With the ubiquitous digitalization of society, decision problems are rapidly expanding in size and scope. Increasingly often, we face problems where data, computations, and decisions need to be distributed on multiple nodes. These nodes may be individual cores in a CPU, different processors in a multi-CPU platform, or servers in a geographically dispersed cluster. Insisting that such multi-node systems operate synchronously limits their scalability, since the performance is then dictated by the slowest node, and the system becomes fragile to node failures. Hence, there is a strong current interest in developing asynchronous algorithms for optimal decision-making. However, the dynamics of asynchronous iterations are much richer than their synchronous counterparts and proving when and how quickly an asynchronous algorithm converges is mathematically challenging.

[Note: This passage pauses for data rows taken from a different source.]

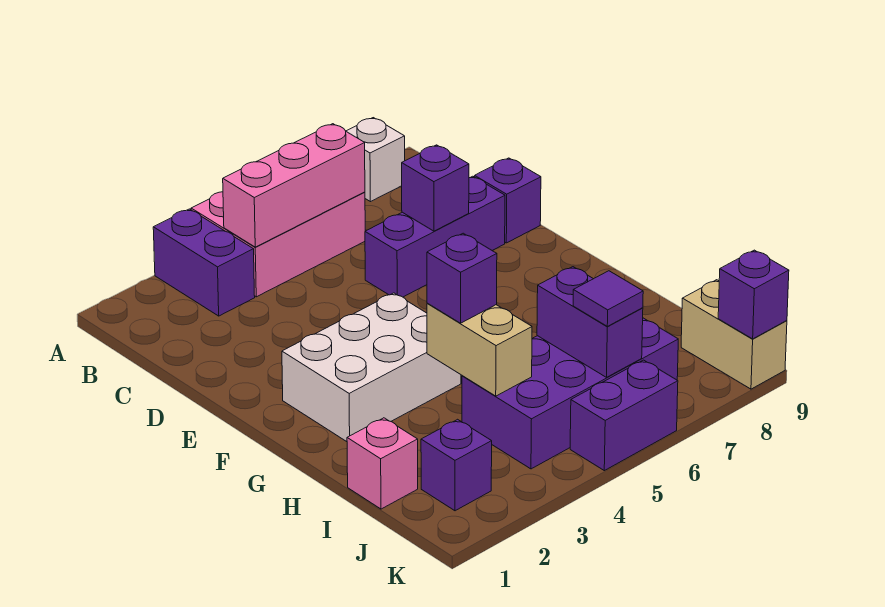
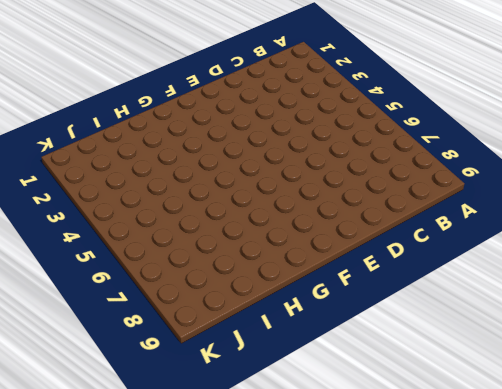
none -> purple brick A3:B3 level 1
none -> pink brick A4:B6 level 1
none -> white brick A8 level 1

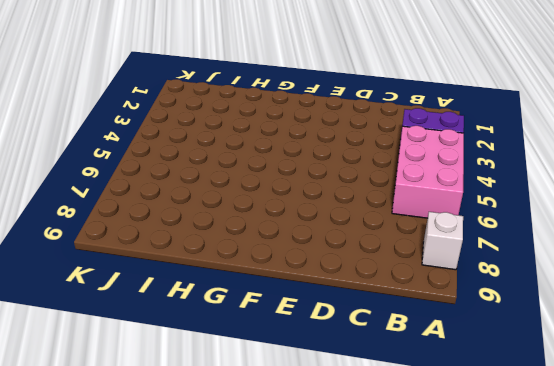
none -> purple brick D6:D8 level 1
none -> purple brick D9 level 1
none -> white brick F2:G4 level 1

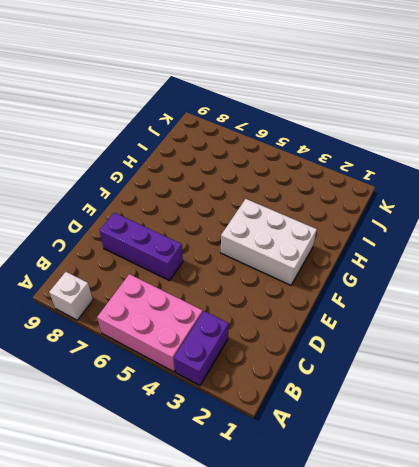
none -> purple brick D9 level 1
none -> pink brick I1 level 1
none -> purple brick I4:J7 level 1

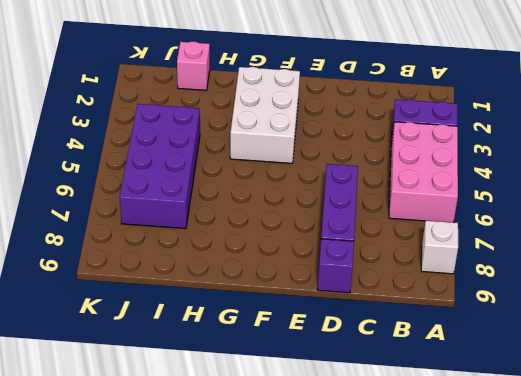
none -> purple brick J2 level 1
none -> tan brick J9:K9 level 1
none -> purple brick K5:K6 level 1

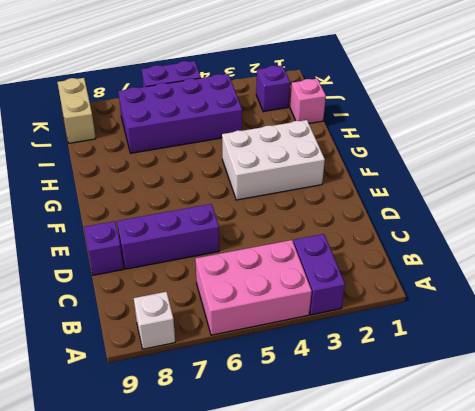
none -> pink brick B4:B6 level 2
none -> purple brick D7 level 2
none -> tan brick H4:I4 level 2

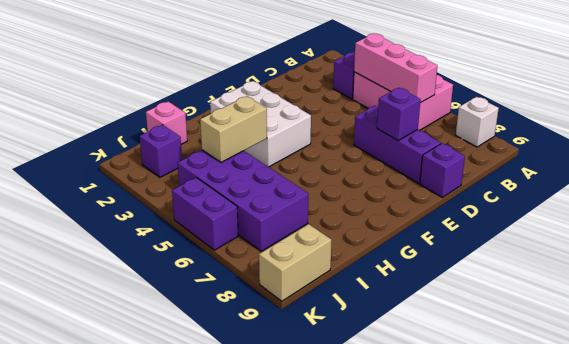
none -> purple brick I6:J6 level 2
none -> purple brick K9 level 2
none -> purple brick H4 level 3

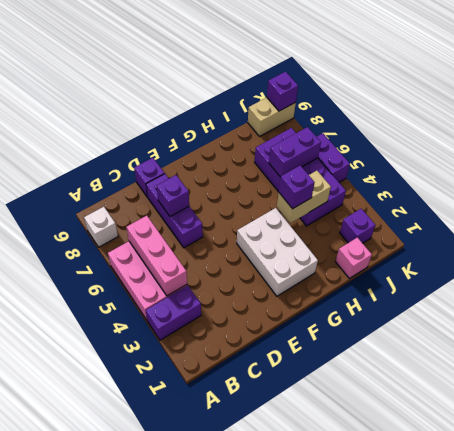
none -> purple tile J6 level 3

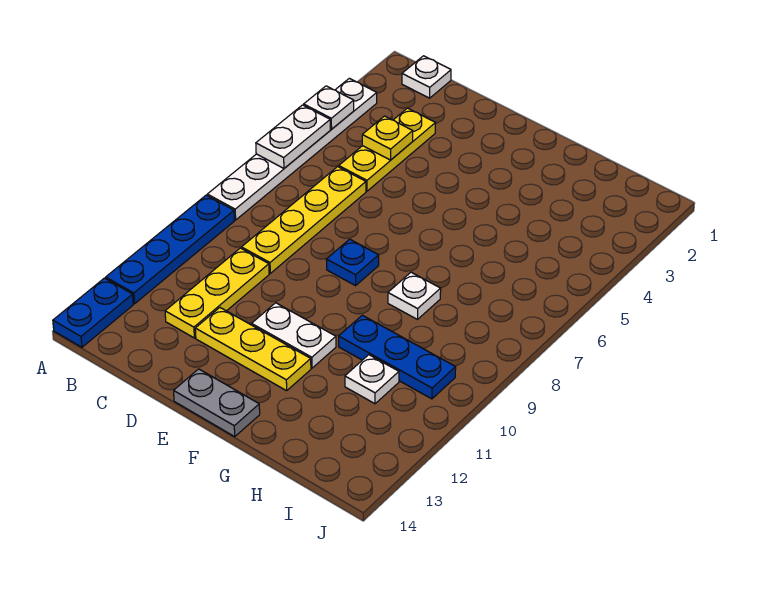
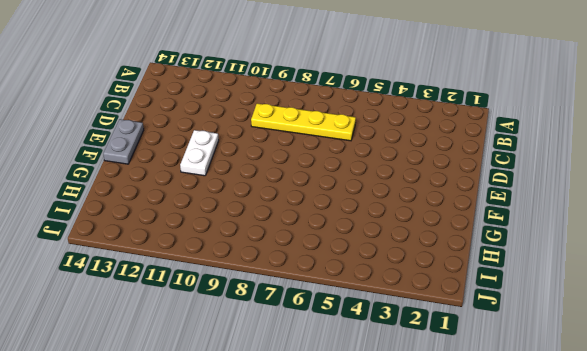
none -> white plate A3:A8 level 1
none -> blue plate A9:A12 level 1
none -> blue plate A13:A14 level 1

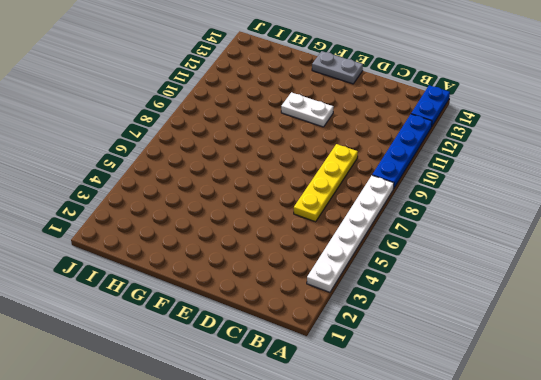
none -> white plate B1 level 1
none -> yellow plate C3:C5 level 1
none -> yellow plate C10:C12 level 1

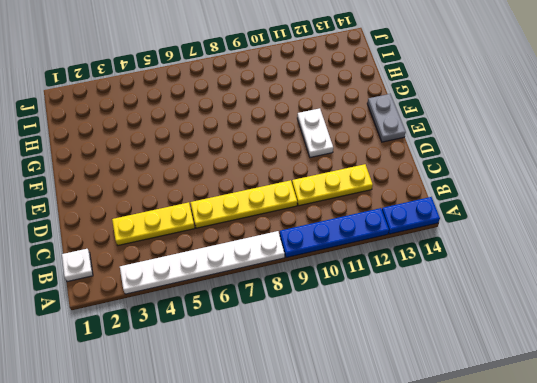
none -> yellow plate D12:F12 level 1
none -> blue plate E8 level 1
none -> white plate G8 level 1

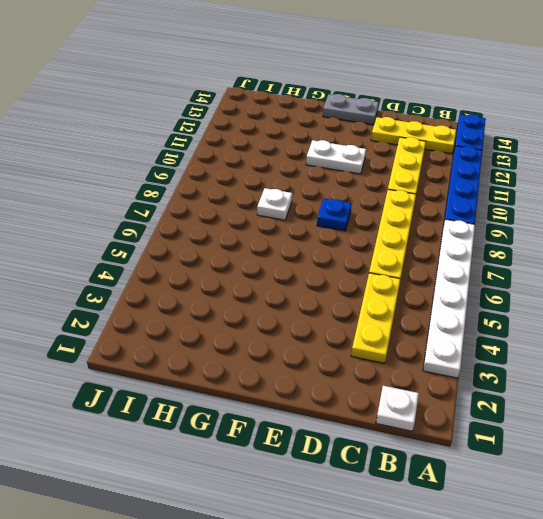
yellow plate B13:D13 level 1 -> yellow plate D12:F12 level 1
none -> blue plate G10:I10 level 1
none -> white plate H11 level 1
none -> white plate A4 level 2

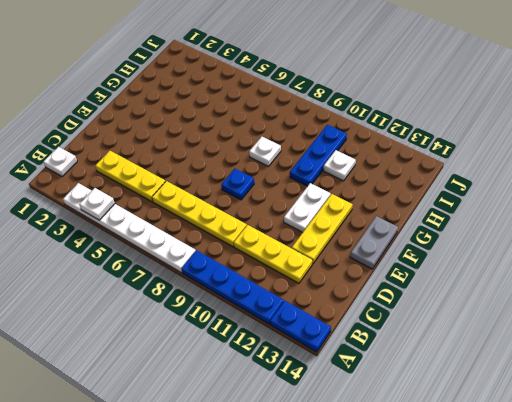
none -> white plate A5:A6 level 2
none -> yellow plate C4 level 2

In this talk, I will describe some of our recent efforts in analyzing and designing asynchronous optimization algorithms with strong convergence guarantees.

I will begin by introducing novel convergence results for asynchronous iterations that appear in the analysis of parallel and distributed optimization algorithms. The results are simple to apply and give explicit estimates for how the degree of asynchrony impacts the convergence rates of the iterates. Our results shorten, streamline and strengthen existing convergence proofs for several asynchronous optimization methods and allow us to establish convergence guarantees for popular algorithms that were thus far lacking a complete theoretical understanding.

I will then proceed to discuss how one can design delay-adaptive optimization algorithms. In contrast to earlier efforts that used fixed step-sizes based on the worst-case delay, these algorithms measure the actual information delays in the system and adapt the step-sizes on-line to maintain a fast and stable convergence. We will also discuss alternative mechanisms that use fixed step-sizes but drop information that is considered too old.

Finally, if time permits, I will discuss classes of problems that admit delay-agnostic algorithms. Such algorithms can be tuned without knowledge of the level of asynchrony that they will experience when they are deployed. Our analysis proves that these algorithms converge for all levels of asynchrony, and quantifies how the convergence times increase as the information delays grow larger.

This talk is based on joint work with Hamid Reza Feyzmahdavian, Xuyang Wu, Sindri Magnusson and Changxin Liu.